I have 4 recommendations that I respectfully suggest that you seriously consider:
#1. In the Merck preclinical studies, toxicity was evaluated in primates at an age roughly comparable to a “young toddler”, but the plan here calls for trials in infants as young as six months old. Before pediatric studies begin, longer-term preclinical studies of MK-3475 and nivolumab should be performed in primates at comparable stages of development so that human infants are not exposed to greater safety risks than those observed in adults. Until such studies are conducted, I hope you will urge the FDA to oppose the Bristol-Myers Squibb plan to initiate pediatric studies of nivolumab immediately at the adult dose of 3mg/kg, without any further preclinical studies. This could be fatal.
#2 The Bristol-Myers Squibb plan also includes pediatric trials using the combination of nivolumab with ipilimumab. This combination resulted in markedly increased toxicity in preclinical studies, which were conducted for only 4 weeks, and also in the study of human adults. In the melanoma study in adults, almost half of the patients (49%) experienced Grade 3 or 4 events. This percentage is higher than the 40% who showed a beneficial clinical response – in other words, the risks outweighed the benefits, with more patients experiencing serious adverse events than benefitting. Combination treatment was discontinued in 21% of patients in this trial due to these adverse events.

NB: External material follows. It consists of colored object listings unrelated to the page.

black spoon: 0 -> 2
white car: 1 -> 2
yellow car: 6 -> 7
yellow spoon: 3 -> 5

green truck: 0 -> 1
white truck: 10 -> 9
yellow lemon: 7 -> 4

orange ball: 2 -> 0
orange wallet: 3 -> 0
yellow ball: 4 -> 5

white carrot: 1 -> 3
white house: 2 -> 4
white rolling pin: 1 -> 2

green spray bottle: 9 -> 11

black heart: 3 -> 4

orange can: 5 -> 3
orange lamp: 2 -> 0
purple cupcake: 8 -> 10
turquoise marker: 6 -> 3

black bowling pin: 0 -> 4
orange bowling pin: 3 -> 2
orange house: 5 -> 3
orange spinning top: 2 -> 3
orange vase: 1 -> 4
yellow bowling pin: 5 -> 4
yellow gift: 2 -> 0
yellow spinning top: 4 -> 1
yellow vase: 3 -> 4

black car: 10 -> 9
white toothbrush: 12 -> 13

Other studies have indicated that these serious adverse events are not always reversible; for example 2% of patients taking ipilimumab in a Phase III trial had hypopituitarism, which can be permanent. This condition requires long-term hormone replacement therapy, but even that will not eliminate significant health risks. Tragically, those health risks would be exacerbated in young patients who are still developing. Longer preclinical studies are needed to evaluate safety before it would be ethical to begin combination trials with ipilimumab.
#3. The Bristol-Myers Squibb briefing document emphasizes the importance of early detection for management of adverse events. High doses of corticosteroids will undoubtedly be required to control drug-related adverse events. This could be dangerous for children. We agree with the FDA that the long-term effects of immune modulation should be carefully considered in the context of a pediatric population. The Pediatric Study Plan does not yet delineate specific steps for rapid clinical detection and management of these events, which will be more difficult in these patients. It is essential that those specific steps be delineated before research is conducted.
#4. Lastly, as the FDA has noted, the combination of these agents with others of non-overlapping mechanism of action should be a priority consideration in the ongoing studies in adults. We also agree with FDA that the threshold of PD-L1 expression used for patient selection should be modified for combination therapy where PD-L1 expression could be induced, therefore a lower initial threshold of expression may still identify a responsive patient population, and that the planned biomarker studies explicitly address this possibility. This will ensure that these agents are used to the greatest effect in all patients who need them.
In conclusion, the 4 steps I outlined above will help reduce the risks to children with pediatric cancer and also help assure that these therapies reach the patients most likely to benefit from them.